フランスチームの予選:15日ドイツ戦、19日ハンガリー戦、23日ポルトガル戦(時間はフランス時間)
6月15日(火)、昨年開催が予定されていたサッカーEURO2020は、今年ようやくEURO2021として開催にこぎつけました。本日フランスチームの初戦となる対ドイツ戦がミュンヘンで開催されます。フランス人サポーター達は、コロナ禍による規制下にもかかわらず、欧州各国で開催される試合の観戦に出かけています。
フランスチームの応援、問答無用の《条件》をクリアしドイツのスタジアムへ
本日フランス時間21時キックオフ、ドイツ戦の応援にフランス人サポーター約2000人がミュンヘンまで駆けつけています。

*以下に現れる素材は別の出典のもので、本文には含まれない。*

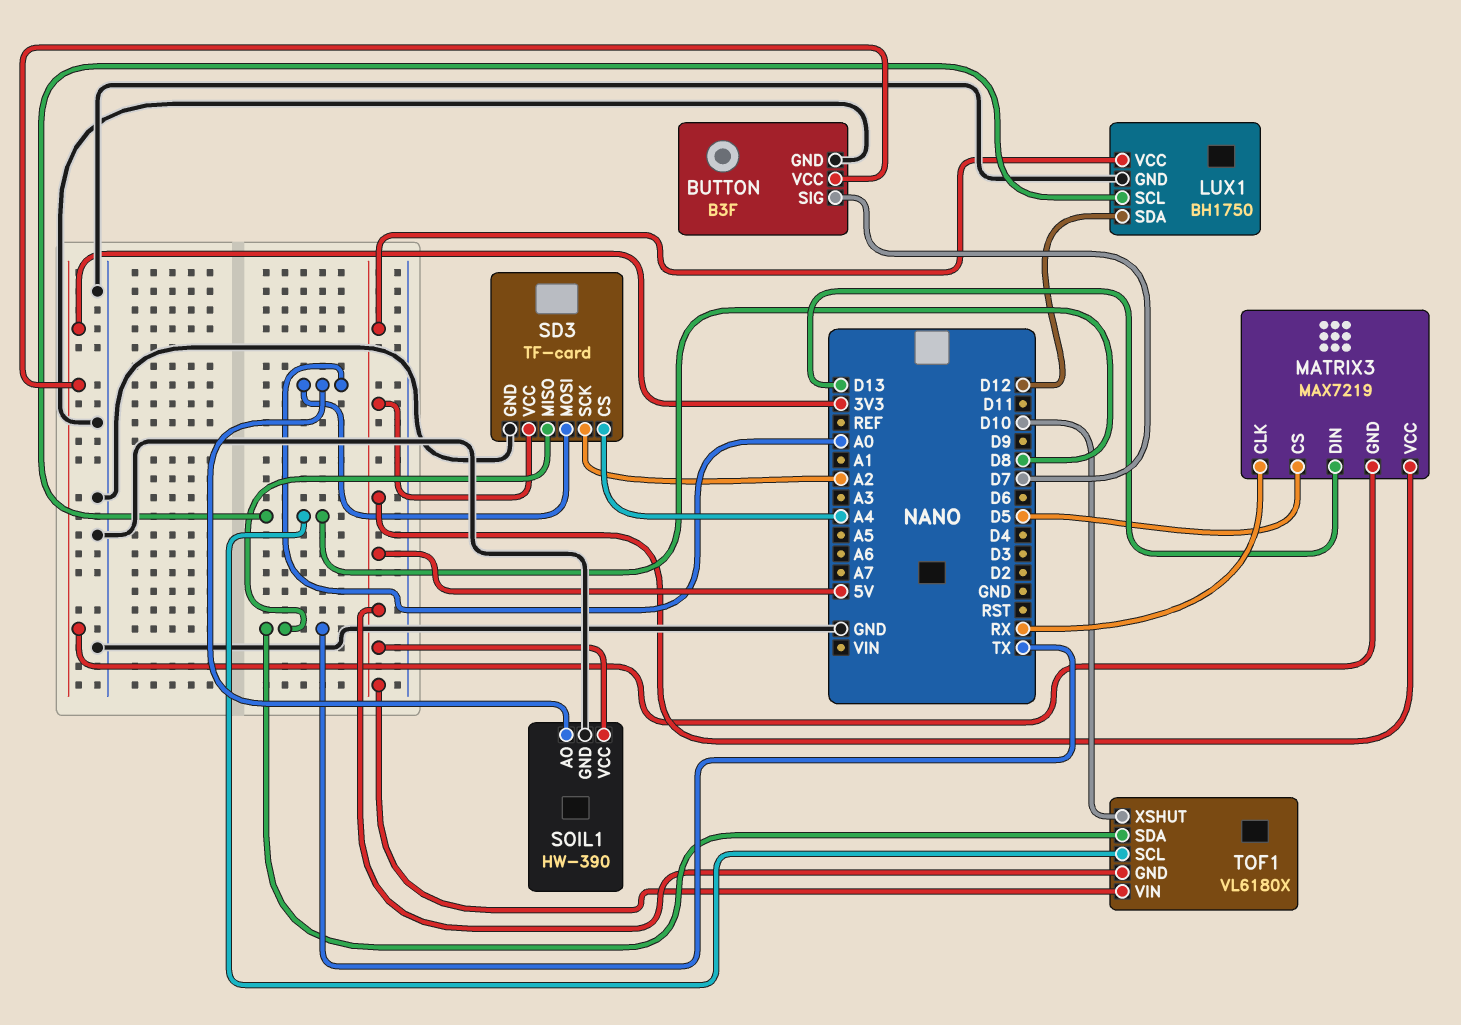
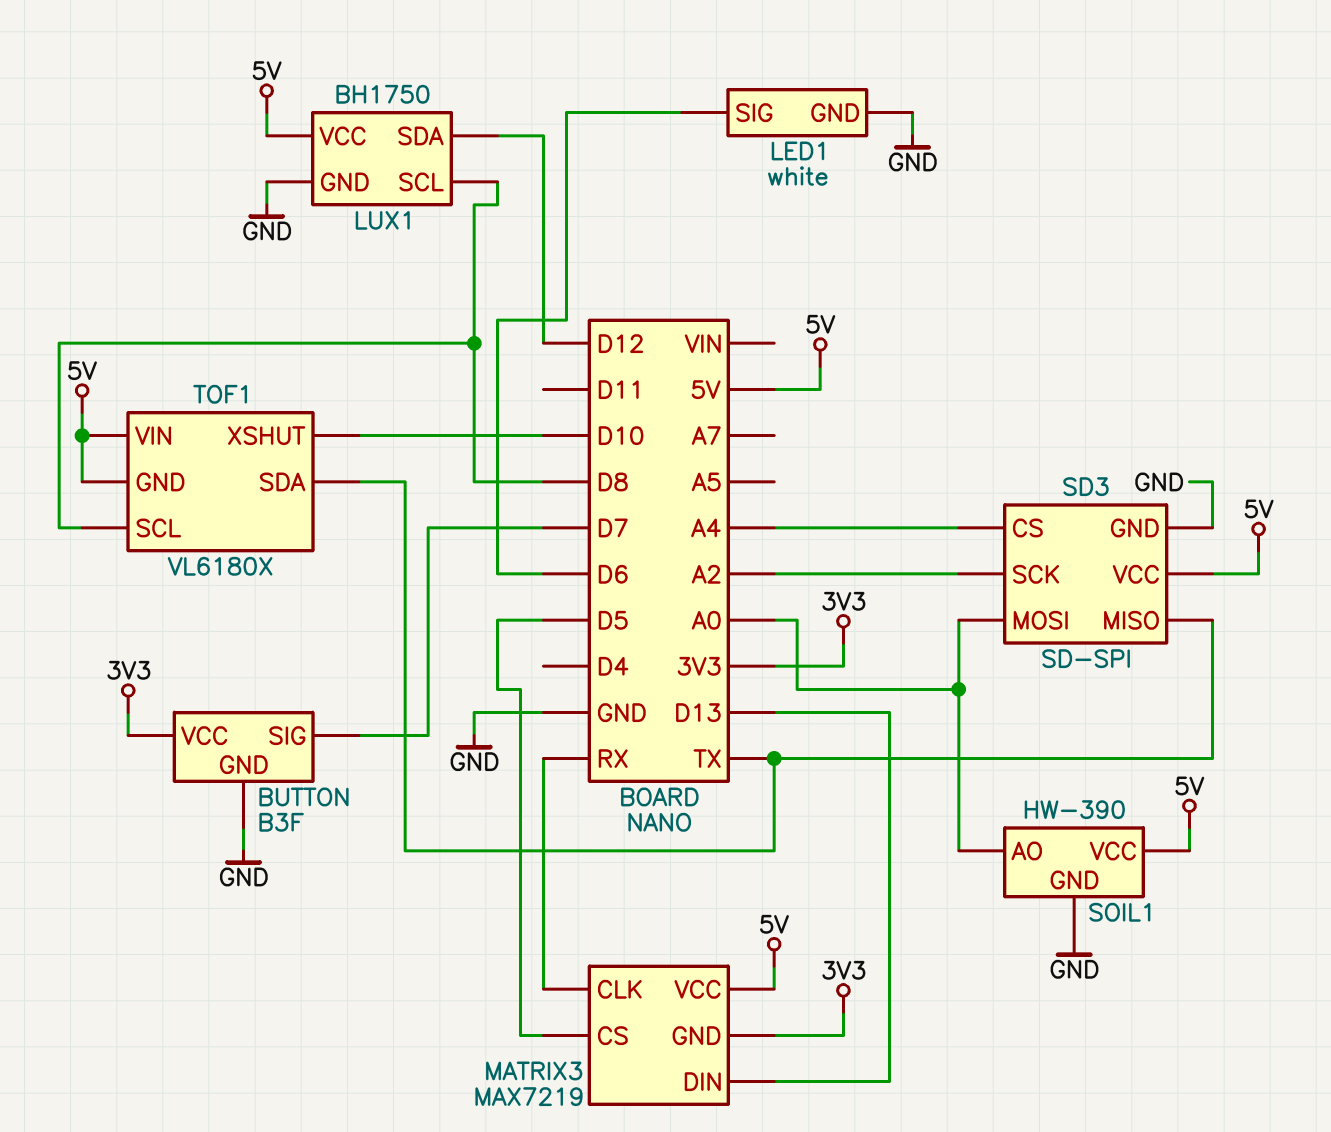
LED1: none -> white
LED1 pin GND: none -> GND
LED1 pin SIG: none -> D6
SD3: TF-card -> SD-SPI

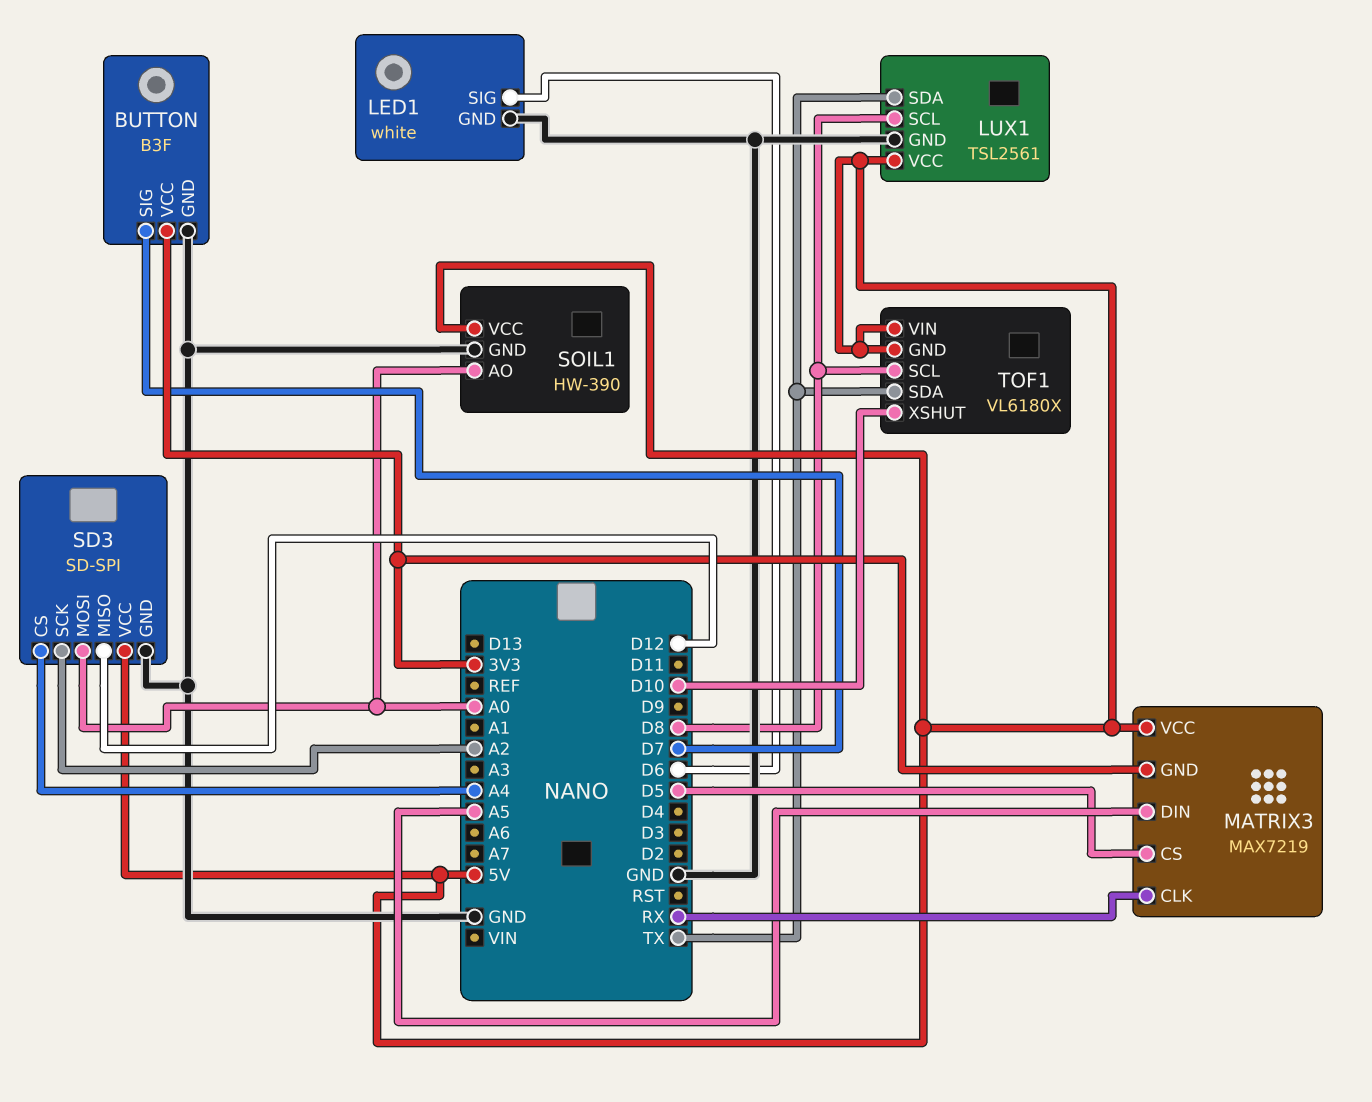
LUX1: BH1750 -> TSL2561
LUX1 pin SDA: D12 -> TX
MATRIX3 pin DIN: D13 -> A5
SD3 pin MISO: TX -> D12

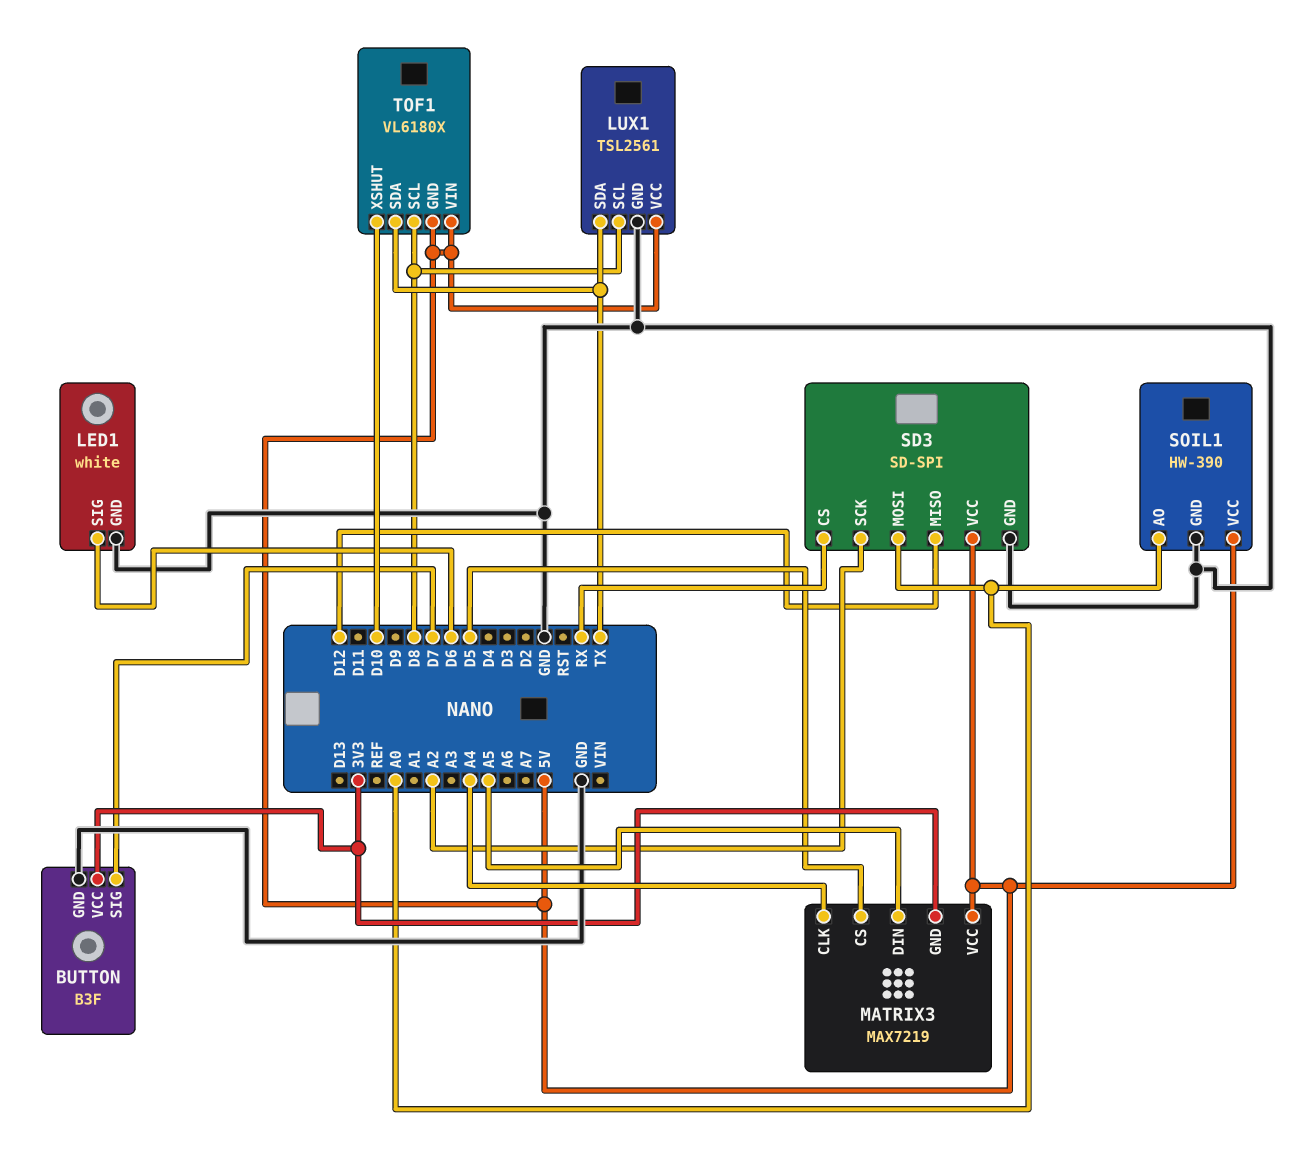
MATRIX3 pin CLK: RX -> A4
SD3 pin CS: A4 -> RX

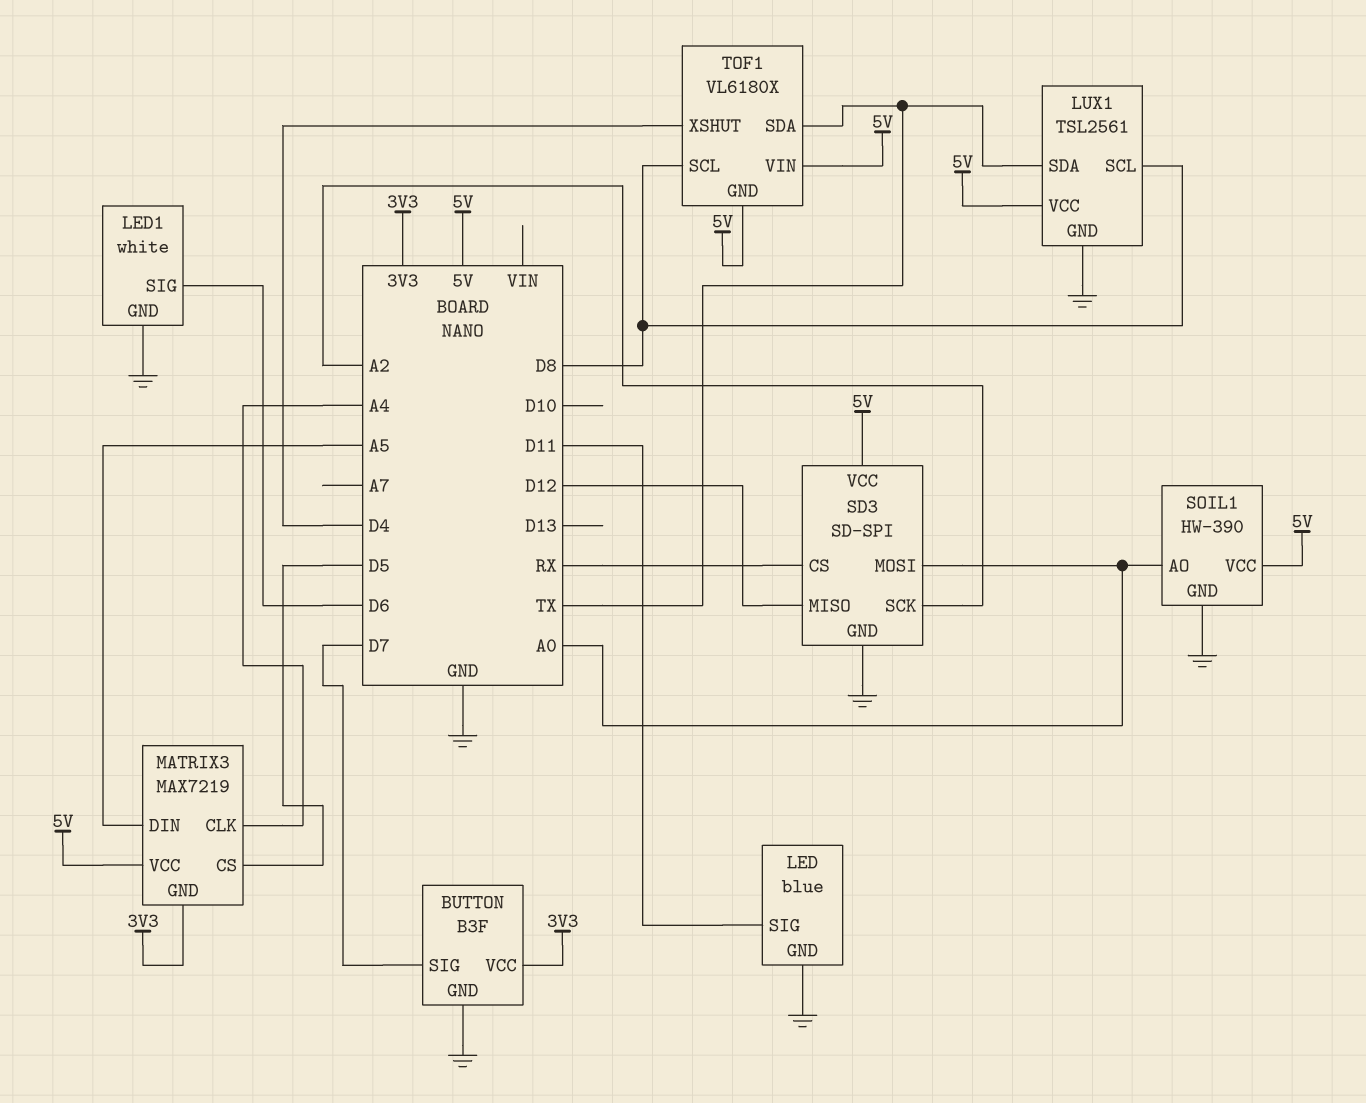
LED: none -> blue
LED pin GND: none -> GND
LED pin SIG: none -> D11
TOF1 pin XSHUT: D10 -> D4

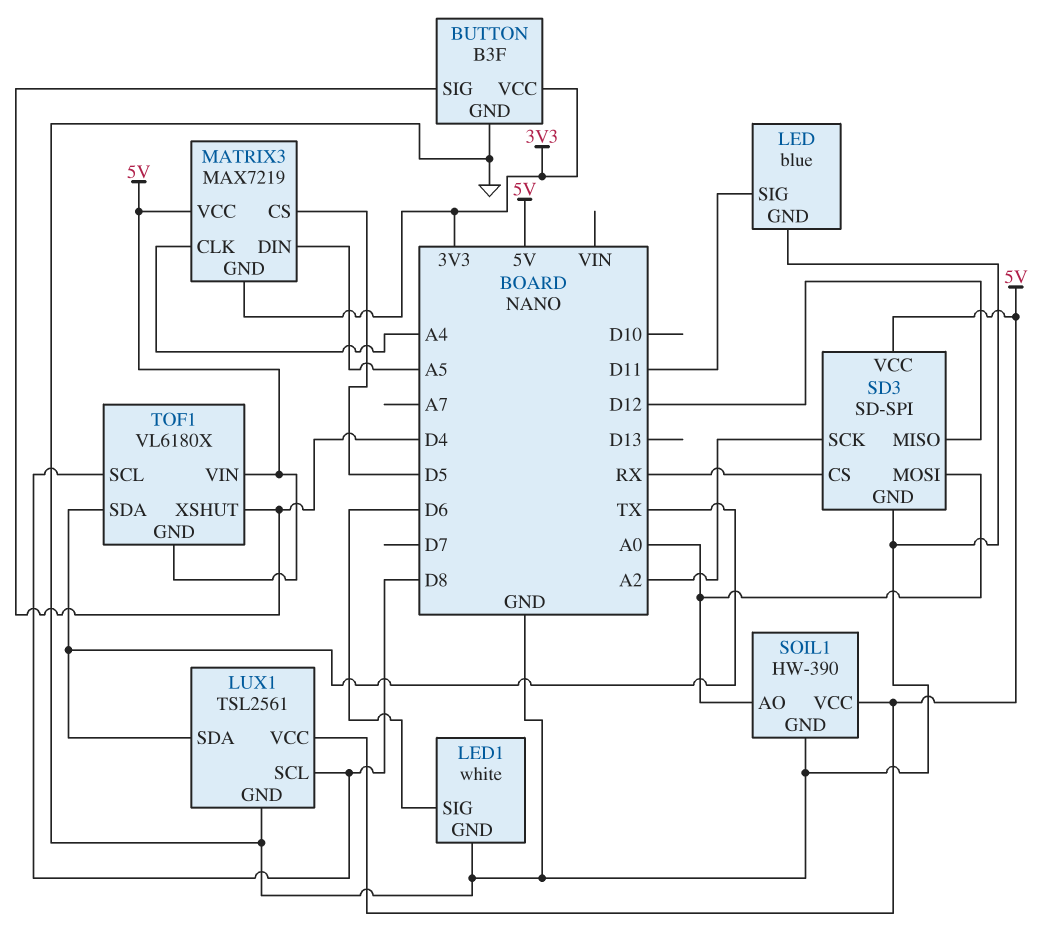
BUTTON pin SIG: D7 -> D4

この日のために、彼らはまず主催者UEFAから送られてくる数十通のメールに注意深く目を通し、その指示に忠実に従わなくてはなりません。
南西フランス、トゥールーズ(Toulouse)から来たというオレリアン(Aurélien)とヴァレリー(Valéry)の二人は、まずドイツ入国に必要な出発72時間前のPCR検査(入国後、抗原検査)を受け陰性証明をもらって来ました。
準備は大変だけど、「ブルー(Les Bleus :フランスチームの愛称)が勝つためなら平気」とコメントしています。
観戦前の再検査、時間指定入場
リヨン(Lyon)から来たというティエリー(Thierry)は、ドイツのホテルに到着時、フロント係に「観戦するためには入国72時間前の検査だけでは不十分で、24時間前のものが必要」と言われ、慌ててホテルの近くの検査場を探さなくてはなりませんでした。
ようやく検査を終え陰性証明をもらいましたが、フランスでは無料で受けられる検査にドイツでは29ユーロ(約3800円/1ユーロ=約133円)の費用がかかりました。
こうしてようやく会場に入る「資格」を入手したわけですが、当日スタジアムにはキックオフの3時間前に到着しなくてはなりません。
ティエリーの入場時間帯は18時から18時30分というたった30分の間に指定されており、「1分でも遅れたら」問答無用で入場出来ません。
EU圏内なのに、国ごとに違う入国条件と観戦条件
フランスの熱烈なサポーターヴィクトール(Victor)は全ての試合を観戦するつもりです。
ワクチン接種を終えているため24時間前の検査は免除され、接種を証明するブレスレットがスタジアムで配布されます。
ところが、フランスが属するグループFの次の試合が行われブダペスト会場(ハンガリー)では、ワクチン接種証明はPCR検査免除の根拠として認められていません。
ファン「フランスが優勝するなら何でもやる」、英開催の決勝観戦には自主隔離5日間
ティエリーは、「国ごとに条件が違うのでややこしい。ワクチン接種でOKな国もあれば、ダメな国もある。でも、もう過去1年ぐらい、何かしようとすると全てがややこしくなっているから仕方がない。最終的にはフランスチームが優勝すればこういった全ての苦労は報われる」と熱く語っています。
ちなみに、準決勝と決勝が行われるのはロンドン会場ですが、イギリスに入国するには入国後5日間の自主隔離が要求されます。
一方、フランスでのテレビ観戦も、全国的に最高気温が30度を超える中盛り上がりを見せています。
スポーツ相、カフェでのテレビ観戦に夜間外出禁止違反を容認
現在フランスでは23時以降夜間外出禁止が導入されていますが、本日の試合は21時に始まるため、どんなに早くても終了は23時頃になってしまいます。
先日、ダルマナン内務大臣は「サッカー観戦でも例外はない」と発表していましたが、今朝のラジオ番組に出演したスポーツ相ロクサナ・マラシネアーヌ(Roxana Maracineanu)氏は、「スポーツバーやカフェでテレビ観戦する人たちは、フランスの試合を最後まで見届けたら速やかに帰宅すればいい」と、夜間外出禁止違反に目を瞑る発言をしています。
スポーツ相はさらに、「ルールはルールだが、それにこだわって偏狭になることもない」と理解を示し、「先日の全仏オープンテニスの準決勝(ナダル対ジョコヴィッチ)も、23時過ぎに終了したが、ファンは最後まで試合を観戦することが特別に許可された」と、大試合に例外的な配慮があったことを明らかにしました。
これを受け内務大臣は「時間の延長には目を瞑るものの、10人以上で集まったり、暴れたりする人は厳しく処罰する」と発表しています。